The first case of GA was described in 1701 by Lemery [1, 4]. GA is a rare congenital malformation with an incidence of 10–65 per 100,000 [1, 2, 3, 6]. It is more common in females with 3 : 1 ratio [1]. Most cases are sporadic (around 70%), and there is very little literature on any familial links [1]. The first literature review of GA was published in 1988 by Bennion et al. [4], who at the time categorized GA into 3 types after reviewing 12 patients at their health system and applied the same principles to an additional 382 patients from the literature. The 3 categories are as follows: (a) patients with multiple fetal anomalies, this group commonly dies of other congenital defects; (b) the asymptomatic group, an incidental finding at autopsy; and (c) the symptomatic group, which usually presents with a clinical picture suggesting biliary disease. The mechanism of GA is attributed likely to a failure of the common bile duct bud to proliferate or canalize to develop into the cystic duct and gallbladder in the 5th gestational week [2]. Our patient falls into the 3rd category, of which 50% of the cases of GA are assigned in this group [4].

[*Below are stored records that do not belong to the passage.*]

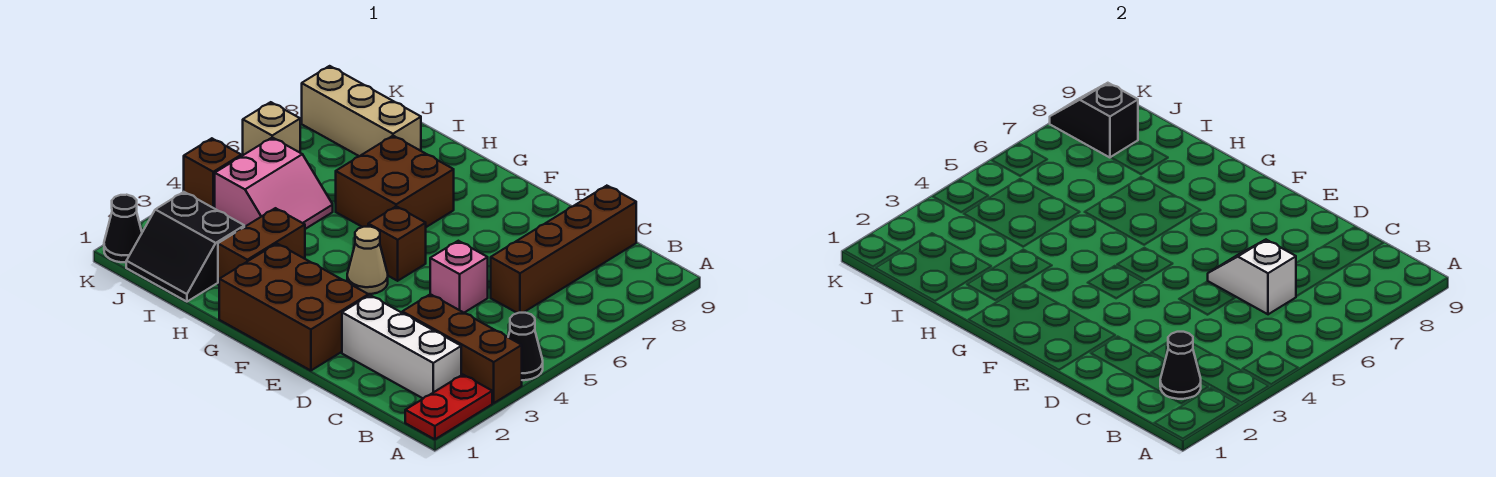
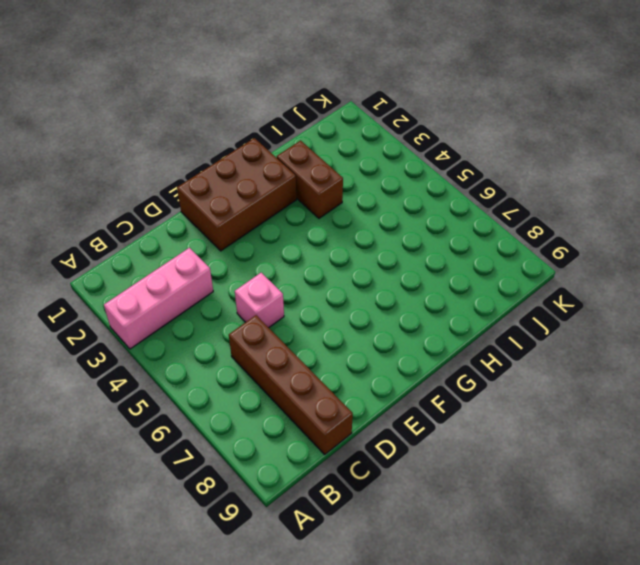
pink brick A3:C3 level 1 -> brown brick A3:C3 level 1
none -> red plate A1:A2 level 1
none -> black cone A4 level 1
none -> white brick B2:D2 level 1

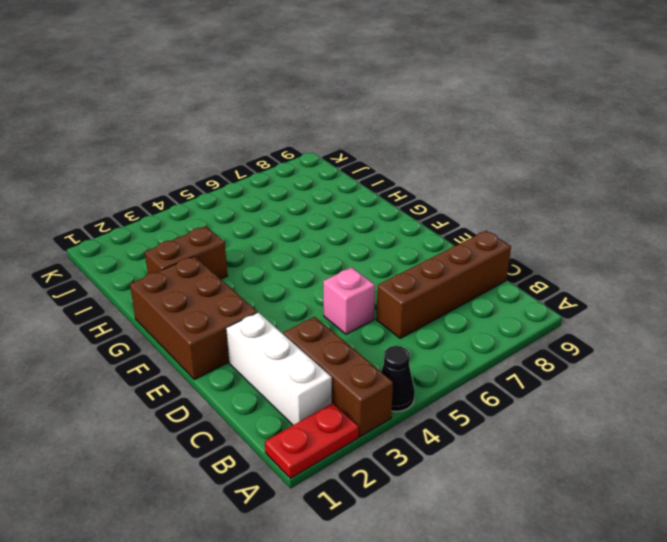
none -> tan cone F4 level 1
none -> brown brick F5 level 1
none -> brown brick G6:H7 level 1

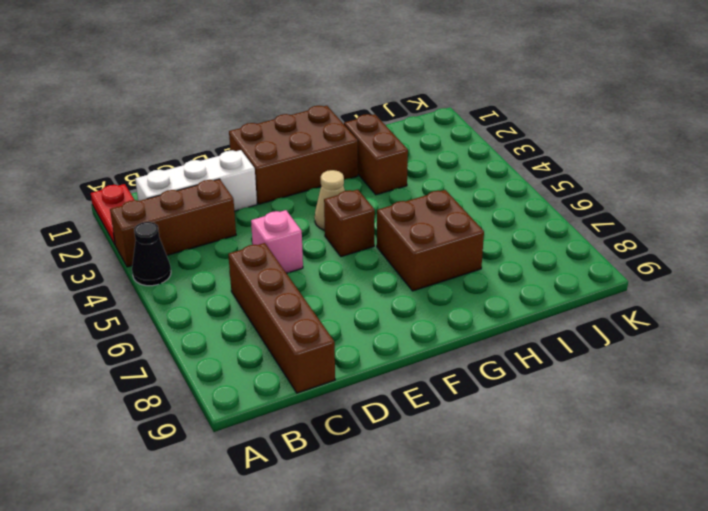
none -> black slope I1:J2 level 1 top 2
none -> pink slope I4:J5 level 1 top J
none -> tan brick I8:K8 level 1

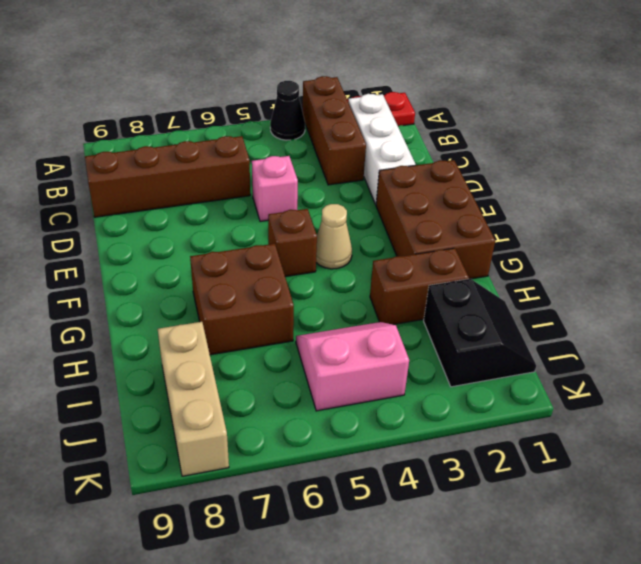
none -> black cone K1 level 1
none -> brown brick K4 level 1
none -> tan brick K6 level 1

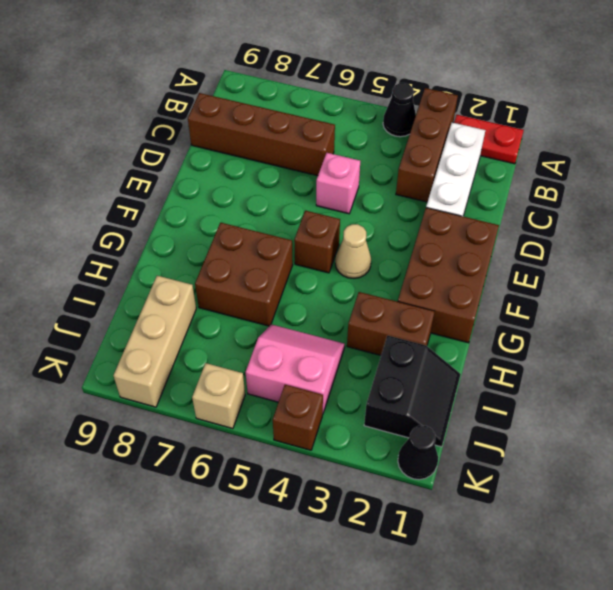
none -> black cone B2 level 2
none -> white slope C6:D6 level 2 top C
none -> black slope J8:K8 level 2 top J

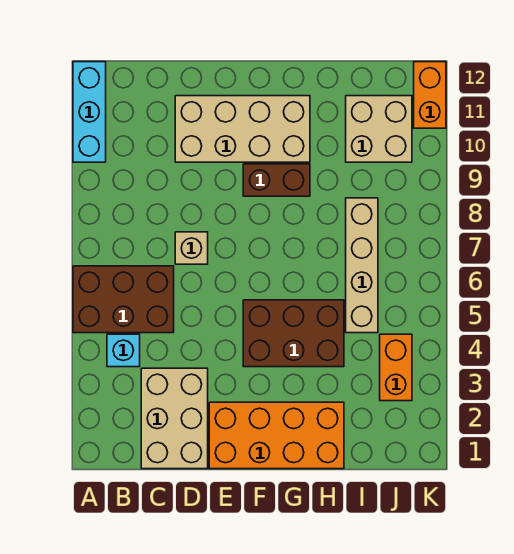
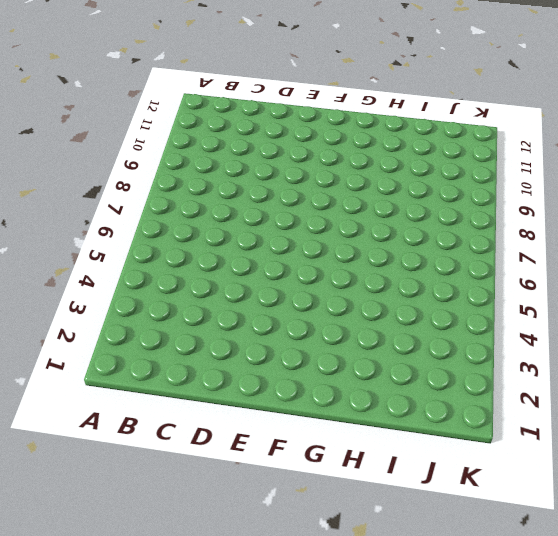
none -> brown brick A5:C6 level 1
none -> cyan brick A10:A12 level 1
none -> cyan brick B4 level 1

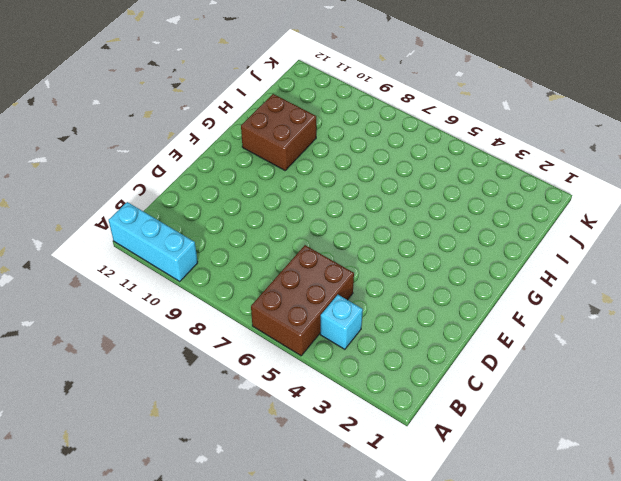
brown brick G10:H11 level 1 -> tan brick D10:G11 level 1
none -> tan brick C1:D3 level 1
none -> tan brick D7 level 1
none -> orange brick E1:H2 level 1

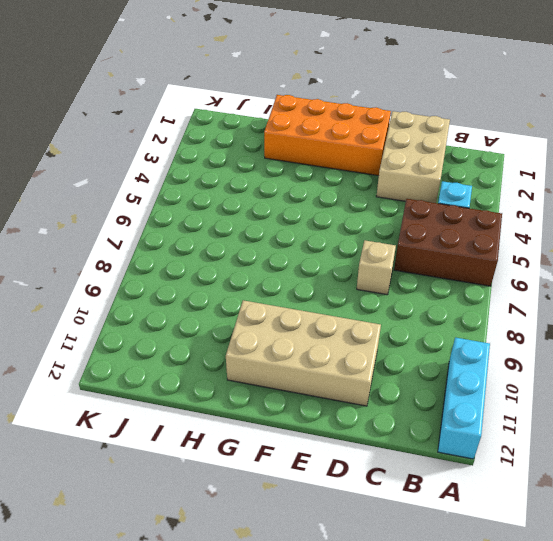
none -> brown brick F4:H5 level 1
none -> brown brick F9:G9 level 1
none -> tan brick I5:I8 level 1

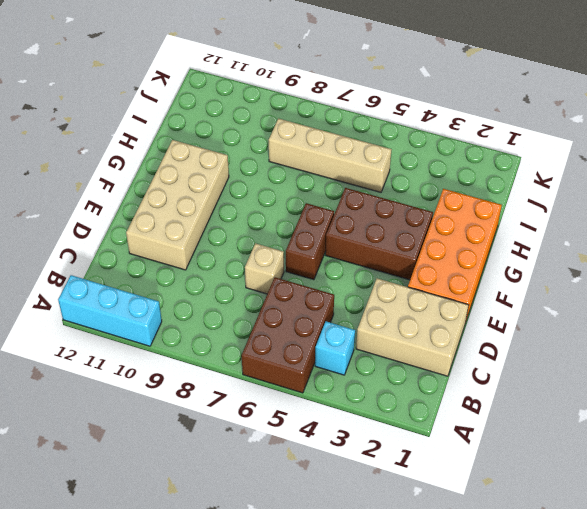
brown brick E6:F6 level 1 -> brown brick F9:G9 level 1
brown brick F3:G5 level 1 -> brown brick F4:H5 level 1
none -> tan brick I10:J11 level 1
none -> orange brick J3:J4 level 1
none -> orange brick K11:K12 level 1

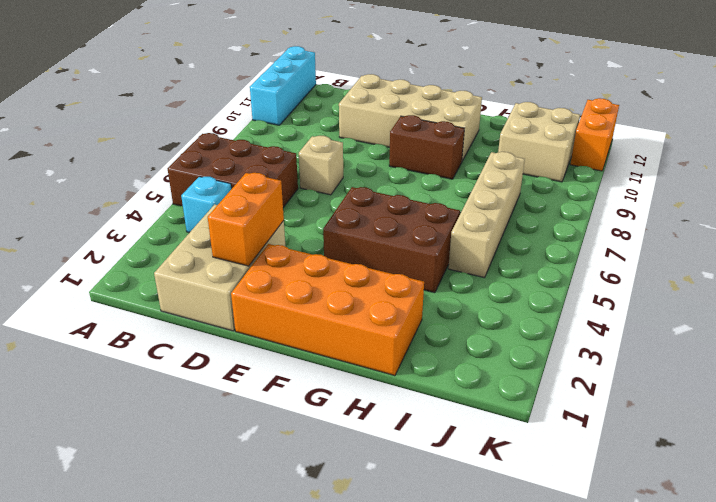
orange brick D2:D3 level 2 -> orange brick J3:J4 level 1

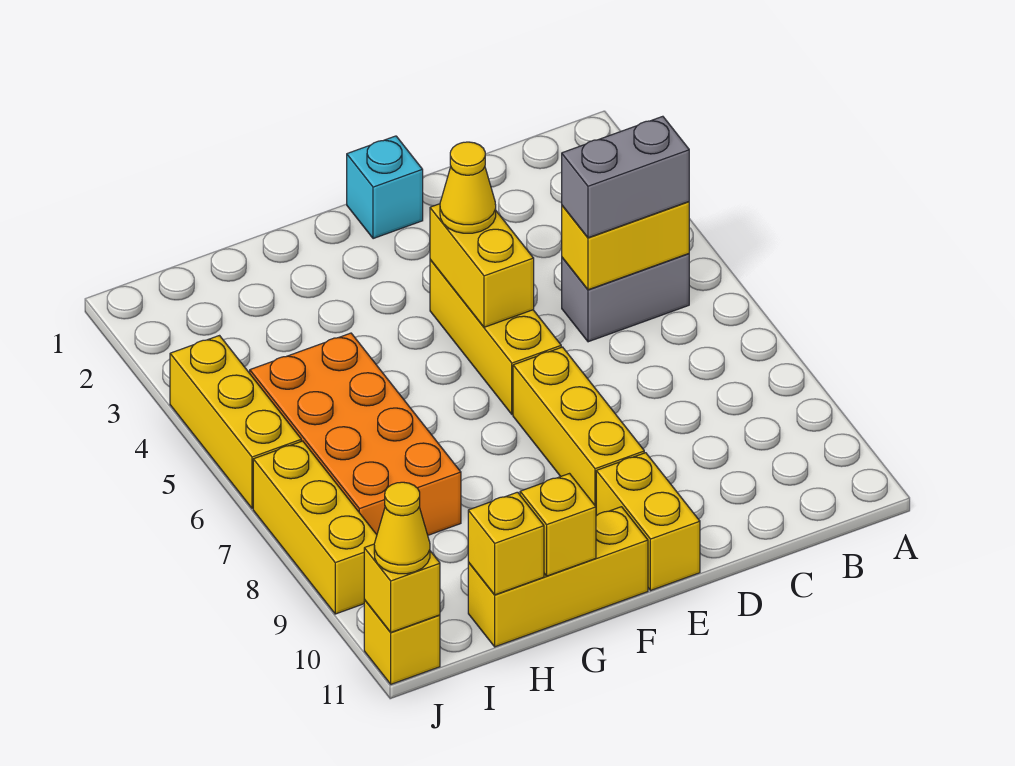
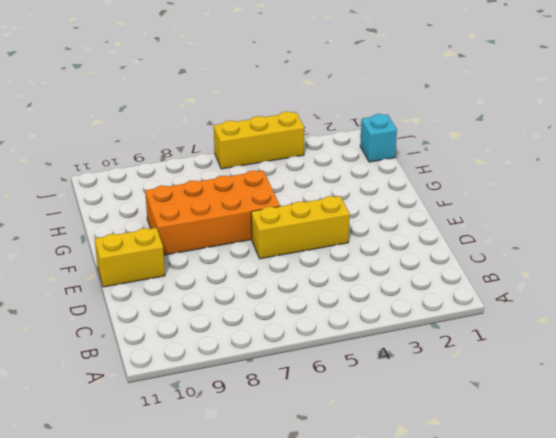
orange brick F6:G9 level 1 -> orange brick H5:I8 level 1
cyan brick I1 level 1 -> cyan brick E1 level 1
none -> grey brick B5:C5 level 1
none -> yellow brick E7:E9 level 1
none -> yellow brick F11:H11 level 1

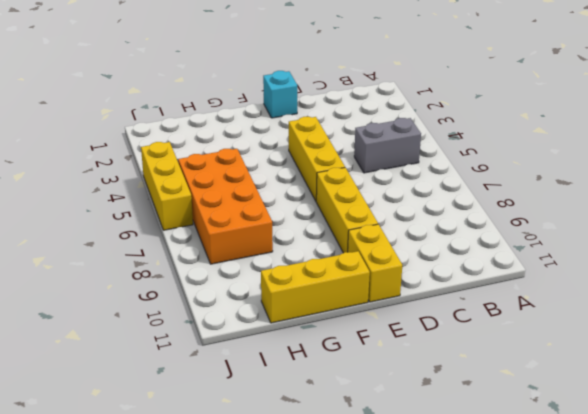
none -> yellow brick J7:J9 level 1
none -> yellow brick J11 level 1
none -> yellow brick B5:C5 level 2

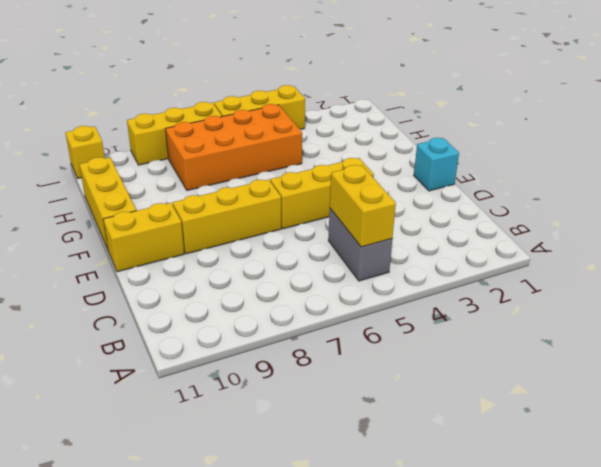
none -> yellow brick E4:E5 level 2
none -> yellow brick G11 level 2
none -> yellow brick H11 level 2

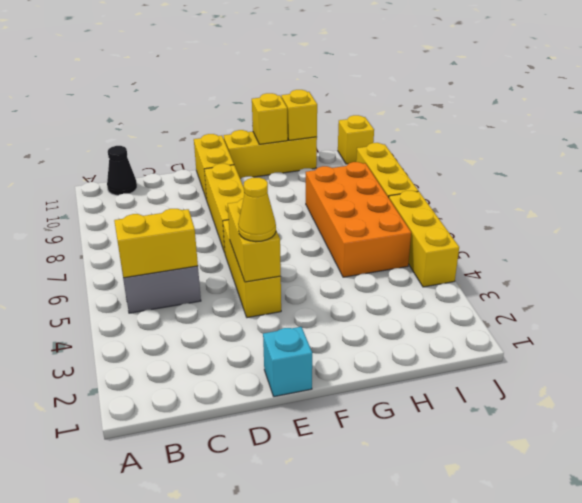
black cone B11 level 1 -> none
none -> yellow brick J11 level 2
none -> grey brick B5:C5 level 3
none -> yellow cone J11 level 3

The challenge still presents in establishing the diagnosis of GA before the patient undergoes unnecessary operation, whether laparoscopic or with laparotomy. The symptomatic patients typically present with biliary colic-postprandial pain in the abdomen, associated sometimes with nausea and vomiting. The main reason of diagnostic complications is a “constricted, shrunken gallbladder” and sometimes hyperechogenic shadows seen by radiologists under ultrasonography, findings which are misinterpreted and then considered as gallstones. The patient is mistakenly diagnosed with cholelithiasis and later is operated on. These false positive ultrasonography findings have been previously described as possible duodenal wall and gas shadows by Hammond [5]. Our case reiterates this typical mistake, which was described in an almost identical manner by Pipa et al. [6]. A HIDA scan helps to further confirm the false positive diagnosis of acute cholecystitis, “nonvisualization” of the gallbladder, which is in fact, absent. The dilemma remains how to avoid unnecessary surgery, and how GA can be diagnosed before surgery. Malde in 2010 presented an algorithm for the cases which are manifested with similar symptoms as biliary colic [3]. According to this algorithm, it is necessary to perform another radiological investigation, such as MRCP, computed tomography (CT), endoscopic retrograde cholangiopancreatography (ERCP), and endoscopic ultrasound, if it is impossible to visualize the gallbladder under abdominal ultrasound, or if it is seen as shrunk with a description of chronic cholelithiasis [3, 1]. The diagnosis of GA is helped by the above-listed examinations, which could be treated conservatively. From all of these methods, MRCP is the diagnostic test of choice, taking into consideration its informative character in the diagnosis of GA and it being a noninvasive test. We think that the other three methods should be chosen if MRCP could not be performed or contraindicated.

4. Conclusion

The diagnosis of GA should be considered in cases where diagnosis is inconclusive from the usual standard of care investigation, ultrasound. When a shrunken/contracted gallbladder is detected on ultrasound, additional radiological examinations are required. MRCP is considered as the diagnostic test of choice. If a HIDA scan was performed, the “nonvisualization” of the gallbladder should further prompt MRCP. If the clinical diagnosis of GA was made, management for asymptomatic patients is usually conservative with smooth muscle relaxants without the need for surgical operation.

Disclosure

This abstract was presented in the 2020 Annual Meeting of the Society of General Internal Medicine.

Conflicts of Interest

The authors declare that they have no conflicts of interest.